El pasado 13 de mayo, Brenda salió del quirófano aún bajo los efectos de los sedantes administrados para el procedimiento. Minutos después, cayó de la camilla y se golpeó la cabeza, lo que le provocó fracturas de cráneo y mandíbula. Debido a la gravedad de las lesiones, fue trasladada de urgencia al Hospital Bicentenario en Esteban Echeverría, donde fue intervenida quirúrgicamente. A pesar de los esfuerzos médicos, Brenda falleció una semana después.
El Ministerio de Salud de la Provincia de Buenos Aires ha iniciado un sumario de investigación interna para revisar todas las áreas involucradas en la atención de Brenda y se ha presentado una denuncia judicial para investigar posibles negligencias.
Lidia, la madre de Brenda, sigue de cerca el caso y aún no puede comprender la tragedia que le ha tocado vivir. “Mi hija ingresó para hacerse un simple estudio y terminó muerta”, expresó en declaraciones al portal Infobae.

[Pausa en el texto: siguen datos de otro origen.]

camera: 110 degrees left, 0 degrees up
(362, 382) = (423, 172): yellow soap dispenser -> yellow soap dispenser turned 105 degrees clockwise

“Le hicieron el estudio y, aparentemente, todo salió bien. Pero luego le avisaron al padre que ella se había caído de la camilla y se había golpeado la cabeza, provocándole una fractura de cráneo. A partir de ahí, se desató todo. En realidad, mi hija murió ese día. No sabemos qué pasó exactamente”, relató Lidia entre lágrimas.
Conocida por el personal del hospital debido a que trabajaba allí, Lidia cuestionó la atención brindada a su hija: “El director del hospital me dijo que se cayó de la camilla y se golpeó sola. Yo le respondí que no la cuidaron bien, porque no se puede dejar a una persona sedada sin barandas de contención. Eso no se hace”.

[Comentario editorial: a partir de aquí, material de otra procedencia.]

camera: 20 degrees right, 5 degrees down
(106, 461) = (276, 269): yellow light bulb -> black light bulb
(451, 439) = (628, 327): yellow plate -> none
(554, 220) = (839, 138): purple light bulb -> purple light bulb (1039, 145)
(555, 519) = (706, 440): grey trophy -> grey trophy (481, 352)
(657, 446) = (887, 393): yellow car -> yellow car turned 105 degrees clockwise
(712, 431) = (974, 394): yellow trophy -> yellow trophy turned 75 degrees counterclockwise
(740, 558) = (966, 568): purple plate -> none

La madre de Brenda no dudó en calificar el hecho como una negligencia: “Actuaron mal y por eso pedimos justicia, porque realmente no sabemos qué pasó. El padre estaba allí y no le dieron explicaciones, solo le dijeron que se cayó, se golpeó y que debían trasladarla de urgencia al otro hospital, donde la operaron. Estuvo cinco días en terapia intensiva, en coma, y murió”.
Versiones periodísticas respaldan los detalles proporcionados por Lidia, subrayando que el personal del hospital dejó a Brenda aún sedada en una camilla sin barandas ni medios de sujeción, lo que habría contribuido al trágico accidente. La familia de Brenda espera que la investigación brinde claridad y justicia en este lamentable caso.